AASL at ALA Annual Conference
AASL Membership Meeting & President's Program
Featuring Jonathan Kozol
Saturday, June 29
10:30 a.m. - 12:00 p.m.

In the passion of the civil rights campaigns of 1964 and 1965, Jonathan Kozol gave up the prospect of a promising and secure career within the academic world, moved from Harvard Square into a poor black neighborhood of Boston, and became a fourth grade teacher. He has since devoted nearly his entire life to the challenge of providing equal opportunity within our public schools to every child, of whatever racial origin or economic level. He is, at the present time, the most widely read and highly honored education writer in America.
In August 2012, Jonathan published Fire in the Ashes, the major book of his career, a powerful and stirring culmination of the stories he has told over a quarter-century about the children of the poorest urban neighborhood in the United States. Fire in the Ashes follows these children out of their infancy, through the struggles of their adolescence, into their young adulthood. Some of their stories are painful and heart-breaking, but others are thrilling and dramatic tributes to the courage and audacity of fascinating children who refuse to be defeated by the gross inequalities of U.S. education and arrive at last at gloriously unpredictable and triumphal victories. Fire in the Ashes is a sweeping narrative but the stories are interwoven with the crisis in our public schools and the decency of teachers who fight against the odds to defend the dignity of kids who are largely written off by our society.

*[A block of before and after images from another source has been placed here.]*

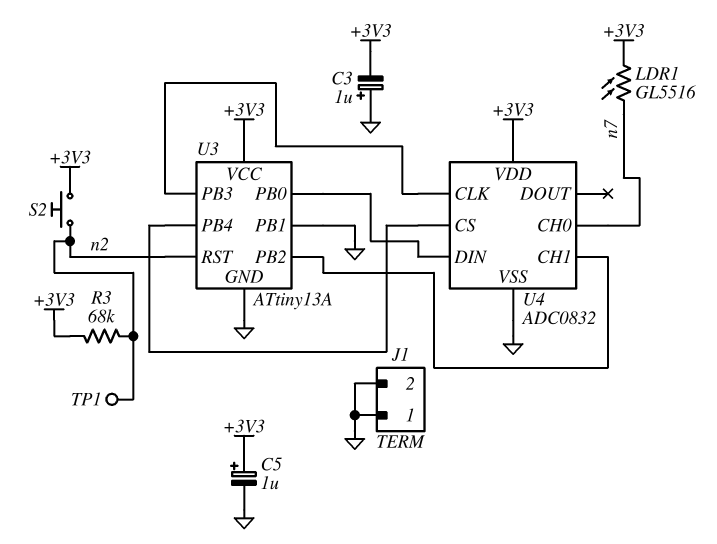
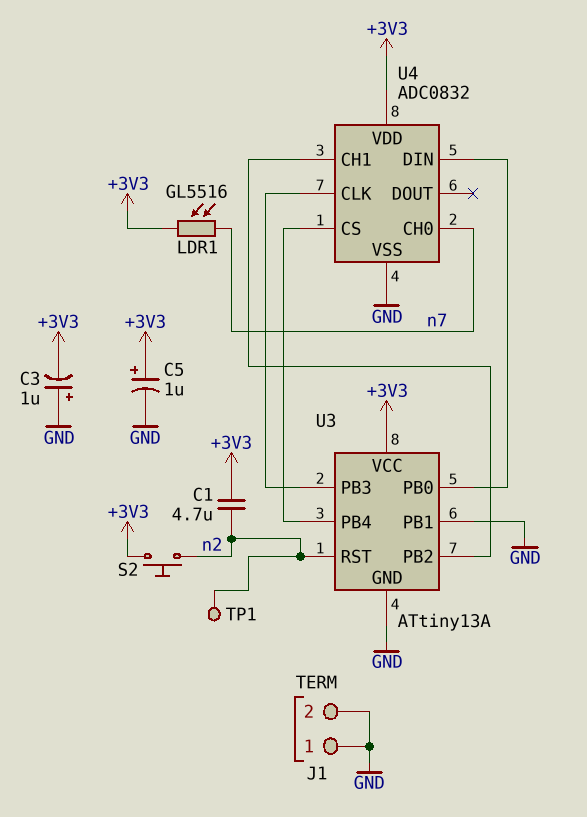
C1: none -> 4.7uF (+3V3, n2)
R3: 68k (+3V3, n2) -> none

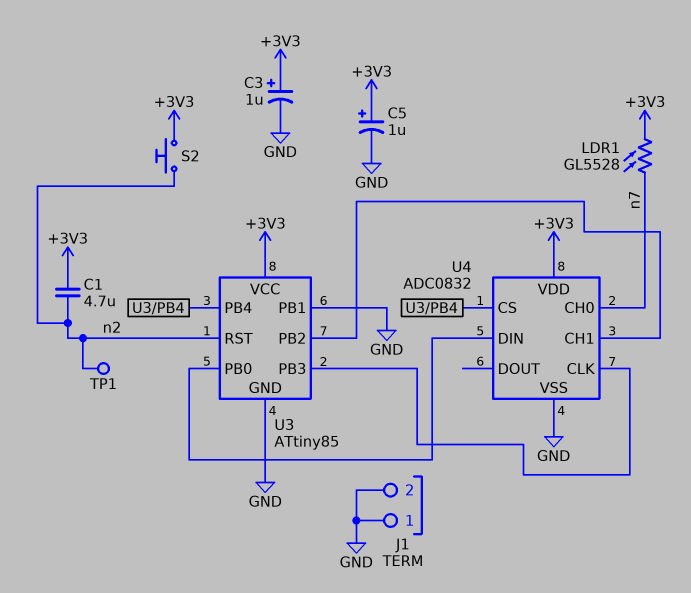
C3: 1uF (plus GND, minus +3V3) -> 1uF (plus +3V3, minus GND)
LDR1: GL5516 (+3V3, n7) -> GL5528 (+3V3, n7)
U3: ATtiny13A -> ATtiny85

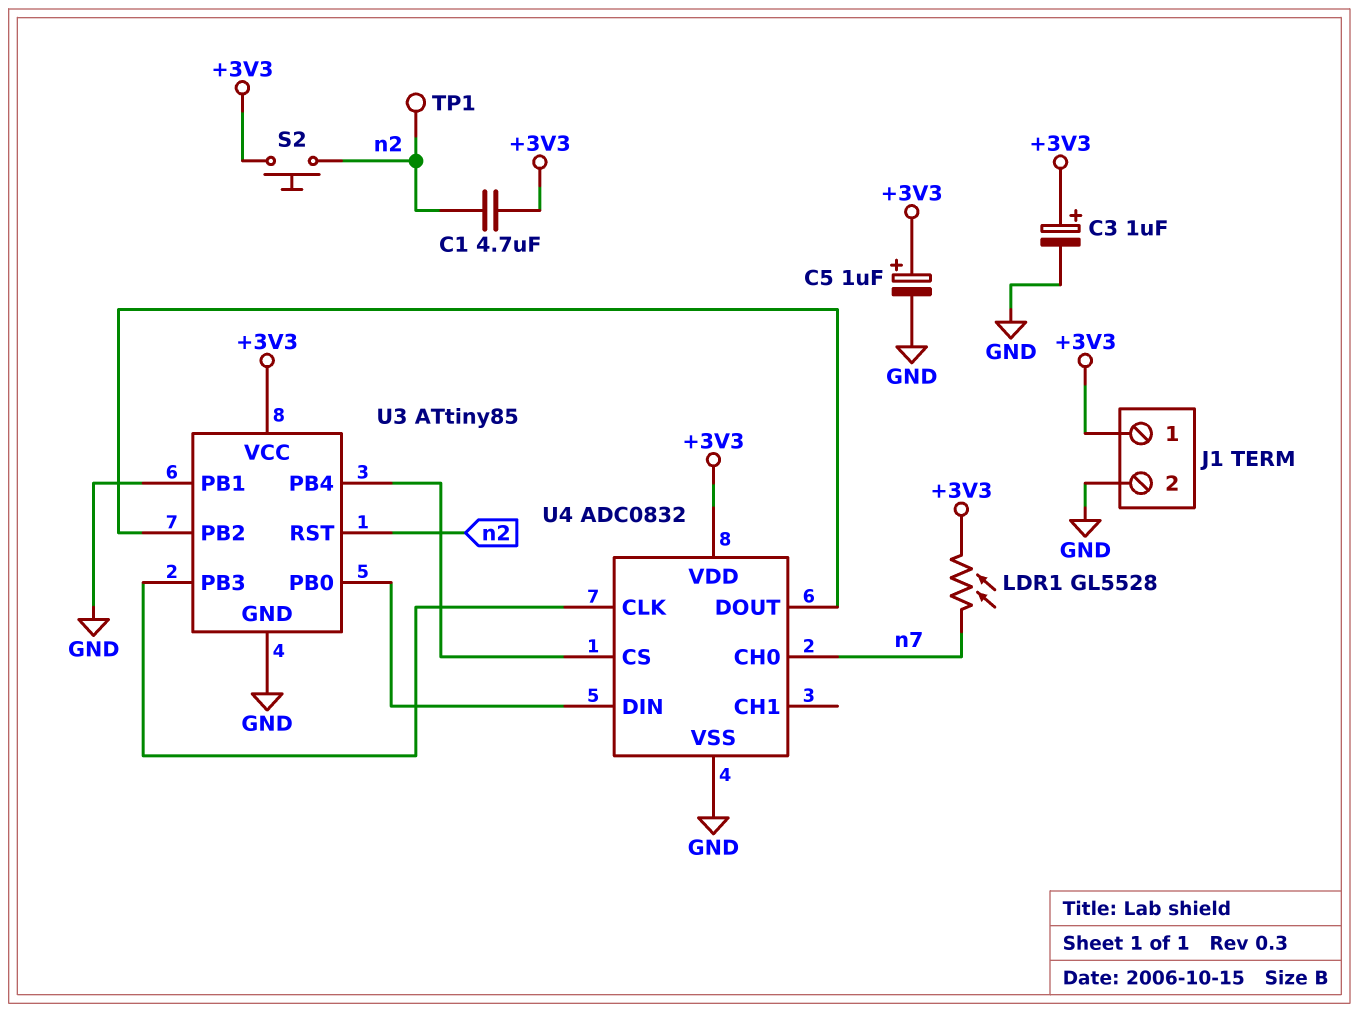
J1 pin 1: GND -> +3V3
U4 pin CH1: U3/PB2 -> none
U4 pin DOUT: none -> U3/PB2

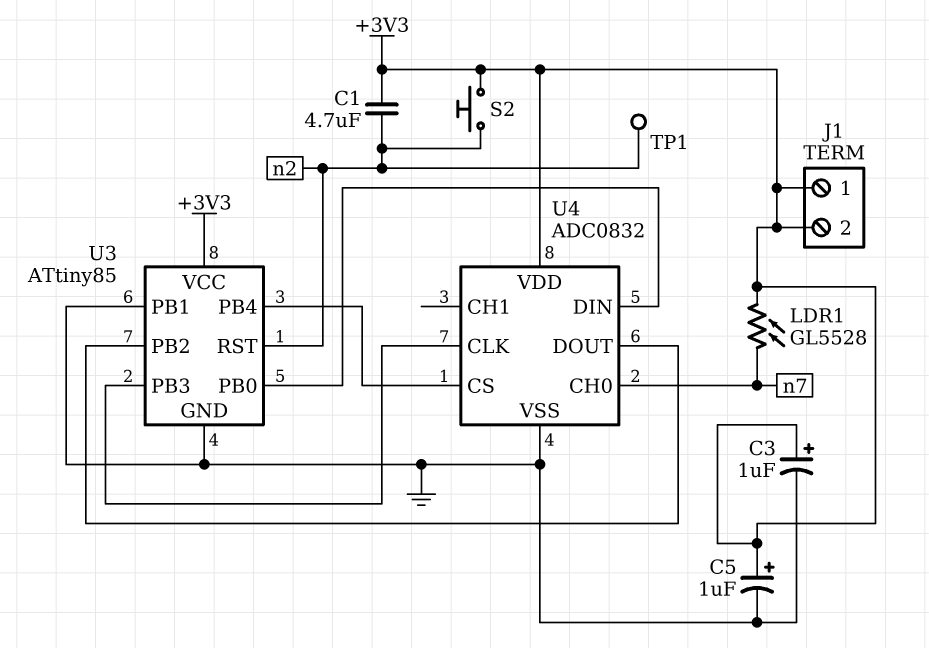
J1 pin 2: GND -> +3V3

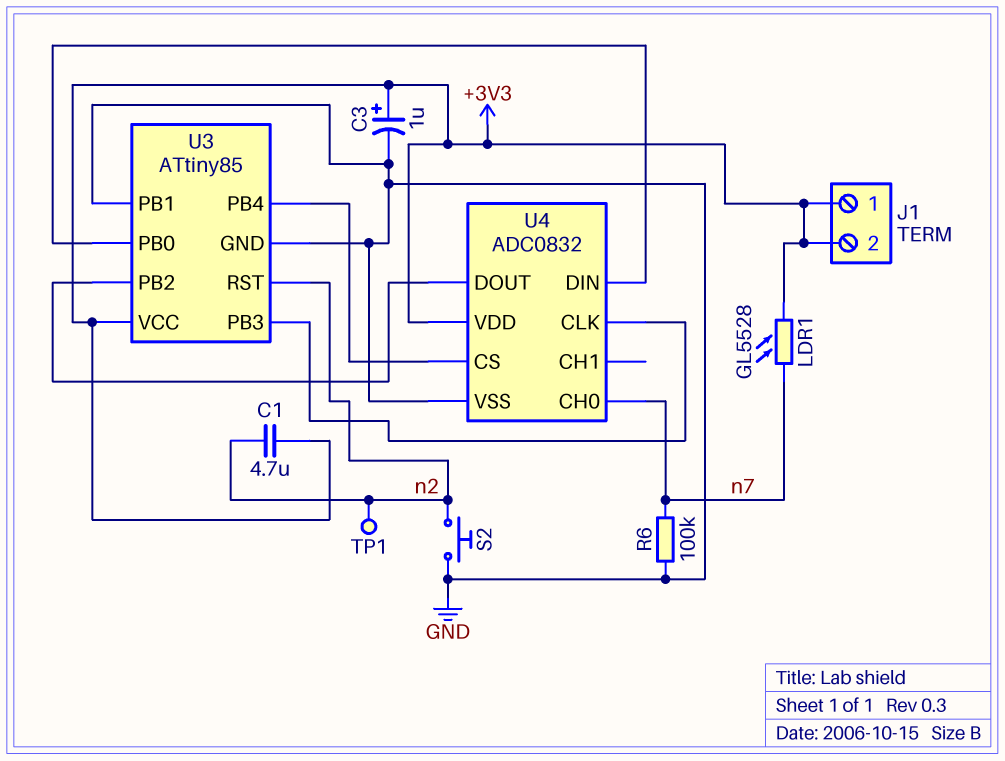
C5: 1uF (plus +3V3, minus GND) -> none
R6: none -> 100k (GND, n7)
S2: button (+3V3, n2) -> button (GND, n2)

When he is not with children and teachers in their classrooms, or at universities speaking to our future teachers, Jonathan is likely to be found in Washington, where he has spent much of the past two years attempting to convince his friends within the Senate leadership to radically revise the punitive federal testing law No Child Left Behind.
Jonathan received a summa cum laude degree in English literature from Harvard in 1958, after which he was awarded a Rhodes scholarship to Oxford University. He has been called “today’s most eloquent spokesman for America’s disenfranchised.” But he believes that children speak most eloquently for themselves; and in his newest book, so full of the vitality of youth, we hear their testimony.
A brief membership meeting will precede Jonathan's presentation.